Anubis anointing Osiris (John baptizing Jesus)
A depiction of Anubis anointing Osiris (Dendera Temple, c.30AD) compared to a portrait of John baptizing Jesus (600AD), the later being a re-write of the former; both of which deriving the the older model that Ra was reborn each morning, and yearly, out of the water of the Nu (or Nun), aka sun born out of the receding annual 150-day flood of the Nile River.
In religio-mythology, John the Baptist, the noted figure, in Christianity, who famously "baptizes" Jesus, is the Roman recension rewrite of the Egyptian god Anubis, the god who plays the main role in "anointing" Osiris.

Overview
The Egyptian chief mortuary god of the dead Osiris, called "Anubis", i.e. A-Nu-bis, by the Greeks (800BC), signified by the hieroglyphic nameAnubis (Anpu) H1 orAnubis H2, i.e. the Maat feather (truth/moral) + water (Nu) + square (heaven?) + bird (?) + god or jackal god symbol, by the Egyptians (3100BC), transliterated by the Hebrews (500BC) as ‘Yanapu’ or ‘Yanape’ (Murdock, 2008), from Ya- "god/father" + -Napu, -Npu, or -Nape "Anubis", akin to "Yani" being the Hebrew equivalent of John, similar to Yahweh, the Hebrew god, pronounced as (/ˈjɑːhweɪ/, i.e. Ja-Way, meaning "god the father", which became Ionais (Latin), in Roman times (Ion is means John), and "John", in modern English, which, in decoded speak, is short for "god Anubis" (Massey, 1906).

In c.710, Bede connected John the Baptist with the Aquarius constellation.

In 1906, Gerald Massey had decoded that the Christian character of "John the Baptist", according to Dorothy Murdock (2008), is a re-write of “Anup the Anointer" and or Anup the herald", aka Anubis, as he puts it.

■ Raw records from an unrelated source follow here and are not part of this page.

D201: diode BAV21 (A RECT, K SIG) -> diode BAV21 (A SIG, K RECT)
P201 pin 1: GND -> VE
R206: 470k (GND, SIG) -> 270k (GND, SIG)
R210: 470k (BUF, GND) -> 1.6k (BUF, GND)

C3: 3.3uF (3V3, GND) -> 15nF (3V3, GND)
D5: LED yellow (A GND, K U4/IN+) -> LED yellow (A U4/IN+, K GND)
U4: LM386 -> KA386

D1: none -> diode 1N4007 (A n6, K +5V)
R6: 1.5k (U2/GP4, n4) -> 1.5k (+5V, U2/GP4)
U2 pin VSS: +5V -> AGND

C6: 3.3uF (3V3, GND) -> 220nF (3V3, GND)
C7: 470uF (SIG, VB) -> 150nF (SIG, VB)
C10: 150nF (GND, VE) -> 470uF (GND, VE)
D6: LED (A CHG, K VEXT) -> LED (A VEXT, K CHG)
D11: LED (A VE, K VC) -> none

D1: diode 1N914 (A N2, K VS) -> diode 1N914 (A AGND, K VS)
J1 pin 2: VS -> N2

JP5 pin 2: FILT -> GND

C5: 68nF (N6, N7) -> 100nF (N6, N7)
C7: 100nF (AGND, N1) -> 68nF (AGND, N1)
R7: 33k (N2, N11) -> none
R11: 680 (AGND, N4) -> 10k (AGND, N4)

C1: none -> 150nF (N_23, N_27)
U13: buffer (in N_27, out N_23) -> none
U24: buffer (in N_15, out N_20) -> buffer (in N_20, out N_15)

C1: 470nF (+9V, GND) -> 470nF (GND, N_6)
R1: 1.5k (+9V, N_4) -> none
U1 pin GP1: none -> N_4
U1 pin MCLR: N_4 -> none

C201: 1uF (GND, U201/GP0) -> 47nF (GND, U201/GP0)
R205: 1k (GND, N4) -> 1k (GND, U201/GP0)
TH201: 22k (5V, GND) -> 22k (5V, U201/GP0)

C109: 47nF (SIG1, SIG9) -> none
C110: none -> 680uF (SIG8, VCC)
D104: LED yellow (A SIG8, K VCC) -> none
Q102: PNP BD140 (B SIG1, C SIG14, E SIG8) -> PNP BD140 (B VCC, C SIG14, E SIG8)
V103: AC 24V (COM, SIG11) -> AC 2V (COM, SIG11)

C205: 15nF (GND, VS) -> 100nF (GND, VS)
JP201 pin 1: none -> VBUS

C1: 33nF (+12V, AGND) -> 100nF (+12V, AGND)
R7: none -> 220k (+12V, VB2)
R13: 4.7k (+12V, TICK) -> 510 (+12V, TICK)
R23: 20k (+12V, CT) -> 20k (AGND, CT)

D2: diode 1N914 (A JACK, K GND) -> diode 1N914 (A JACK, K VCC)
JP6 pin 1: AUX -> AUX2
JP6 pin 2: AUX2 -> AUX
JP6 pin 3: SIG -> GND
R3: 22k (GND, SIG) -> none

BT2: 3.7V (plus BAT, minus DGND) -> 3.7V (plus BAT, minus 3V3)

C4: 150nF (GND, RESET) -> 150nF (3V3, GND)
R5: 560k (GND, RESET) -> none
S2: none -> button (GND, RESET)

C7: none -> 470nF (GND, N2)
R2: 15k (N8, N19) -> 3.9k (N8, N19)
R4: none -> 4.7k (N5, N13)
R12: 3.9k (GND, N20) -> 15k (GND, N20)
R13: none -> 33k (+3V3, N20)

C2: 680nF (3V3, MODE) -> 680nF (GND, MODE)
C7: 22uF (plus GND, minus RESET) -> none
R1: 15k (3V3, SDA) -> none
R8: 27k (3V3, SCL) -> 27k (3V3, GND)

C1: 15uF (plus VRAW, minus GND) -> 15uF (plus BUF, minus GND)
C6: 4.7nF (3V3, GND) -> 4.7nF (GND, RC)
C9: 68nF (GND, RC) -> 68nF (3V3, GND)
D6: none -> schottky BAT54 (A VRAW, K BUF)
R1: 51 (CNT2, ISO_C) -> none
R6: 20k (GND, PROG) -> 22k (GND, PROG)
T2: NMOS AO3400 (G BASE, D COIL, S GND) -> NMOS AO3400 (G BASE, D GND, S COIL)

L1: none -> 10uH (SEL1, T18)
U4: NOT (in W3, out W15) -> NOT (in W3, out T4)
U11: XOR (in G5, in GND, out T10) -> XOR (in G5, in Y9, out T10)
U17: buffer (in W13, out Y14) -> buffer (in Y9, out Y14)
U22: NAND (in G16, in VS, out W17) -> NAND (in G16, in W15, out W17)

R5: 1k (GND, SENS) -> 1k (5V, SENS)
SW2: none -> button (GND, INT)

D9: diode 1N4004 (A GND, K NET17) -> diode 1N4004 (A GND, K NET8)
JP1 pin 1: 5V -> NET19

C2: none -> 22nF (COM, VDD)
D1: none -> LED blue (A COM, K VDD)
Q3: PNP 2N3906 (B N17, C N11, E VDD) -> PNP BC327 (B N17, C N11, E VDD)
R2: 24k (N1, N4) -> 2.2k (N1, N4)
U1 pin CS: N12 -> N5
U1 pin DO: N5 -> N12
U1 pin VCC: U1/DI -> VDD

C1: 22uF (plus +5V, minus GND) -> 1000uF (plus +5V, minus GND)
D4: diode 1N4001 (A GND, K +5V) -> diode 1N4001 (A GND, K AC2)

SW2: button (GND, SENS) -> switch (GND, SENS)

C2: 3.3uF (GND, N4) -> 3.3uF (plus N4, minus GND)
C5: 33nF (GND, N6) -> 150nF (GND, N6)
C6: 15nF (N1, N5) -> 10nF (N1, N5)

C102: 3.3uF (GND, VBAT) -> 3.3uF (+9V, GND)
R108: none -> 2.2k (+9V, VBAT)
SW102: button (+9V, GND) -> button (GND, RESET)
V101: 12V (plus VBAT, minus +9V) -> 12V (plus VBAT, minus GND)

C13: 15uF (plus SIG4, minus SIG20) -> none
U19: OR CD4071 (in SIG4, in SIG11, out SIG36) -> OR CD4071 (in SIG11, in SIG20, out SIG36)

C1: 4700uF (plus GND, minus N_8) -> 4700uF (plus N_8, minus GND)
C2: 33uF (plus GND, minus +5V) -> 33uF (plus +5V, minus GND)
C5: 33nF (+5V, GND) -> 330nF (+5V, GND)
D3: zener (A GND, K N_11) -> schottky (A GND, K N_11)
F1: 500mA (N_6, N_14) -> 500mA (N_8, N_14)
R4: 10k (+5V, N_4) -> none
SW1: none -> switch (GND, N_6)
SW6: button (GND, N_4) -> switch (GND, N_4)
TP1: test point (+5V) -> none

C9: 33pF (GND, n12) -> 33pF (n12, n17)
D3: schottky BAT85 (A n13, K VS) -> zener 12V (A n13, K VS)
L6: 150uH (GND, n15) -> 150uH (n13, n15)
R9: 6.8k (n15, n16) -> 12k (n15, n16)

Anubis was the anointer Osiris before his resurrection, and also, supposedly, baptized Horus, the son of Osiris, with water; an excerpt of Massey's detailed digression on this is the following: [4]

“It now became the mission of Horus to make known the newly-found father in heaven to those who had not so much as heard of the holy spirit. It was the work of the anointed and beloved son to found the kingdom of heaven for the father in the father's name. He became the teacher of the coming kingdom, previously proclaimed by Anup [Anubis] the herald and forerunner who was his John the Baptist crying in the wilderness of the underworld.”
Egyptian pantheon (with Judeo-Christian Rescripts)
A diagram (Ѻ), made by Libb Thims (2018), showing how, in the original Egyptian version, the model of Horus and Anubis being "cousins", was rescripted in the Bible (Luke 1:36) to the affect that Jesus and John were conceived at the same time from the "cousins" Mary (fathered via the holy spirit) and Elizabeth (fathered via Zacharias), Mary being an Isis rescript and Elizabeth being a Nephthys rescript.

In 2008, Dorothy Murdock, building on Massey, summarized things thusly: [2]

Anubis is at times also depicted as a human being, an important fact to know when comparing him to John the Baptist. Sired by either Set or Osiris, depending on the myth, Anubis is the son of their sister Nephthys. Thus, like John's mother, Elizabeth, who was the Virgin Mary's cousin, Anubis's mother, Nephthys, was related to Horus's mother, Isis. In Hebrew ‘Elizabeth’ is Elisheba, meaning ‘oath of god’, the components of which are El, or ‘god’, and sheba, ‘seven’. Anubis's mother, Nephthys, is the tutelary deity of the seventh nome of Upper Egypt, making her the ‘god seven’, so to speak, as well. Interestingly, both Elizabeth and Nephthys have their celebrations in September, the former on the 8th and the latter on the 13th. Also, John’s father is ‘Zacharias’ (Luke 1:5), while Anubis’ father is Set-Osiris.”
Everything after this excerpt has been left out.